A million and one legends surround this venerated creature who is believed to ward off the evil eye and protect the inhabitants of Kidal.
Kidal has attracted world attention recently, bad publicity that its inhabitants say they would have rather avoided. It was widely believed that the 14 European tourists taken hostage by an Algerian Islamic group were held in northern Mali.
The town's mostly nomadic population of 77 000 subsist on very little in the vast barren desert. Their lives are so hard, they need a mascot.
Brought to the area from Mali's interior by Jean Clauzel, a French colonial administrator, the crocodile has fascinated generations of visitors for nearly 60 years.

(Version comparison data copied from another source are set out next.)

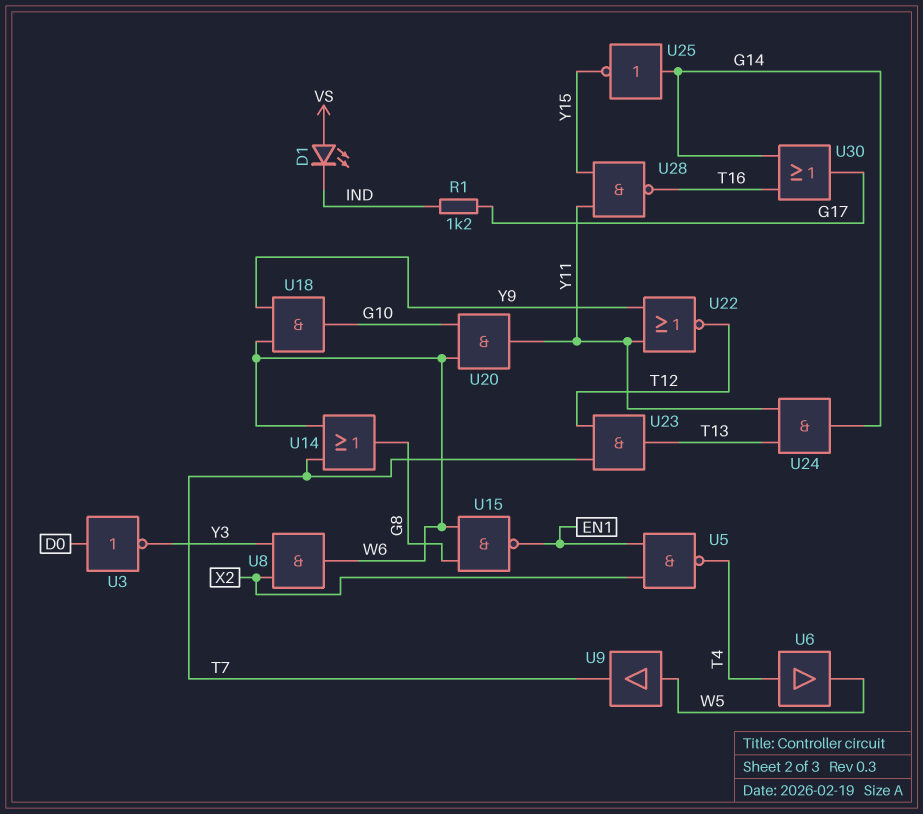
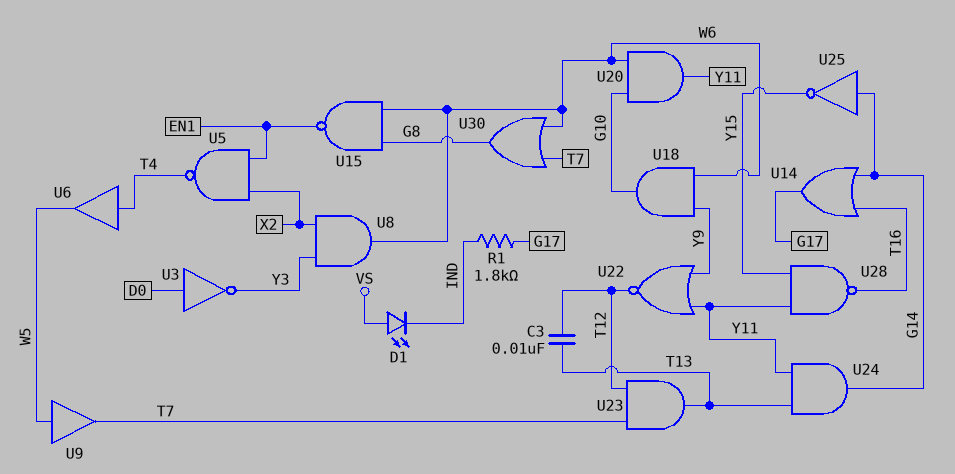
C3: none -> 10nF (T12, T13)
R1: 1.2k (G17, IND) -> 1.8k (G17, IND)
U14: OR (in T7, in W6, out G8) -> OR (in G14, in T16, out G17)
U30: OR (in G14, in T16, out G17) -> OR (in T7, in W6, out G8)

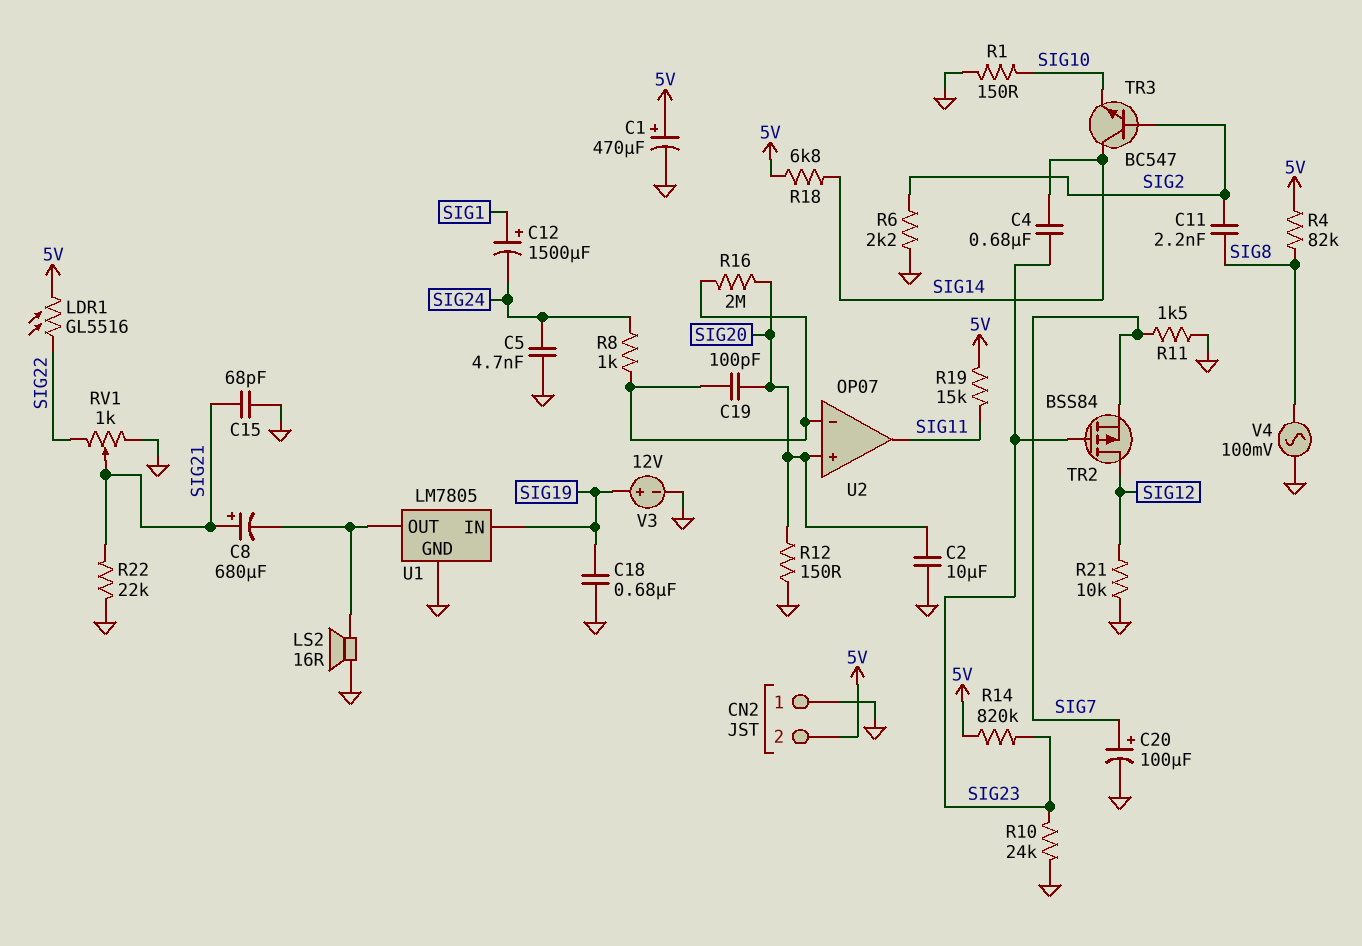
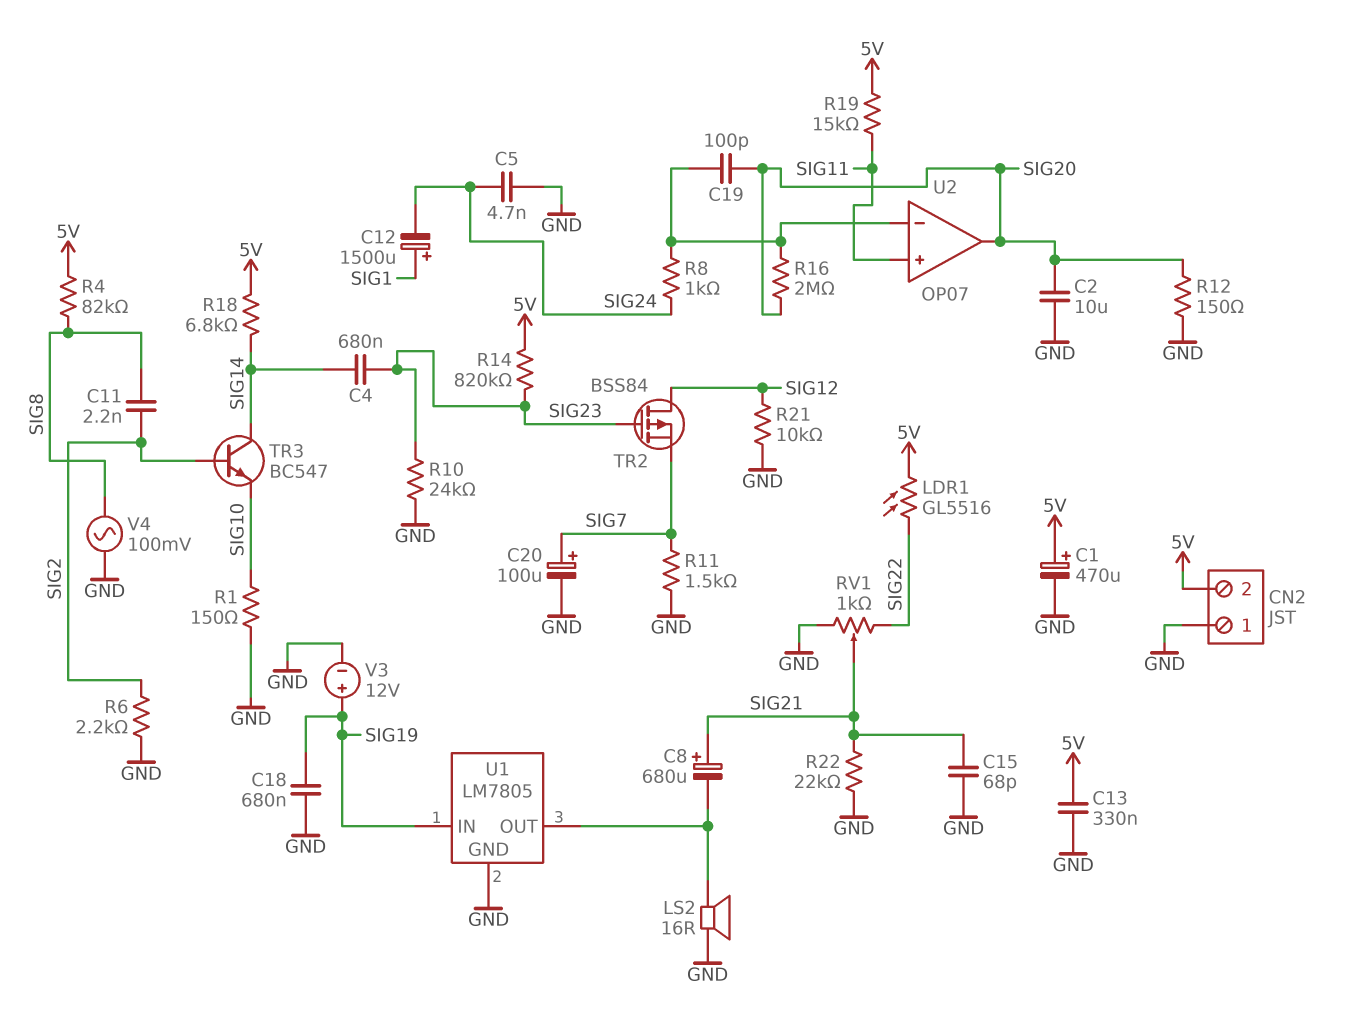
C13: none -> 330nF (5V, GND)
U2 pin in+: SIG20 -> SIG11
U2 pin out: SIG11 -> SIG20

So small was the creature when it first arrived, that his tail resembled a grey lizard's, and he was given only a few weeks to live. But he survived, and was housed in the colonial fort that still crowns the town, before being moved next to the old prison, no longer in use.
The grand old "citizen" is preparing to move residence for the third time. He will be lodged in a basin between two date palms in the town's administrative offices.
There is no official budget to feed the creature, says Sissoko, the local administrative head. But, he explains, successive administrators have continued to look after the reptile, believing that their professional future depended on the mascot's longevity.
The local officials will have to turn a blind eye to townspeople smuggling themselves onto the premises at night to continue their tradition of leaving offerings of large chunks of meat for the crocodile.
"There are people who come here to feed the crocodile, hoping that it will protect them from bad luck," says a guard.
The hardy creature now three metres (10 feet) long, with half-closed eyes, swishes his tail as he lolls in the tank's warm greenish water. He has survived the extreme desert temperatures and tough winters of Mali for more than half a century. But fatigue and old age are beginning to take their toll.
The crocodile has also survived the Tuareg uprising in the 1990s, when even the rebels did not dare to touch it. "Everybody avoided shooting in the direction of the animal," an ex-rebel affirmed.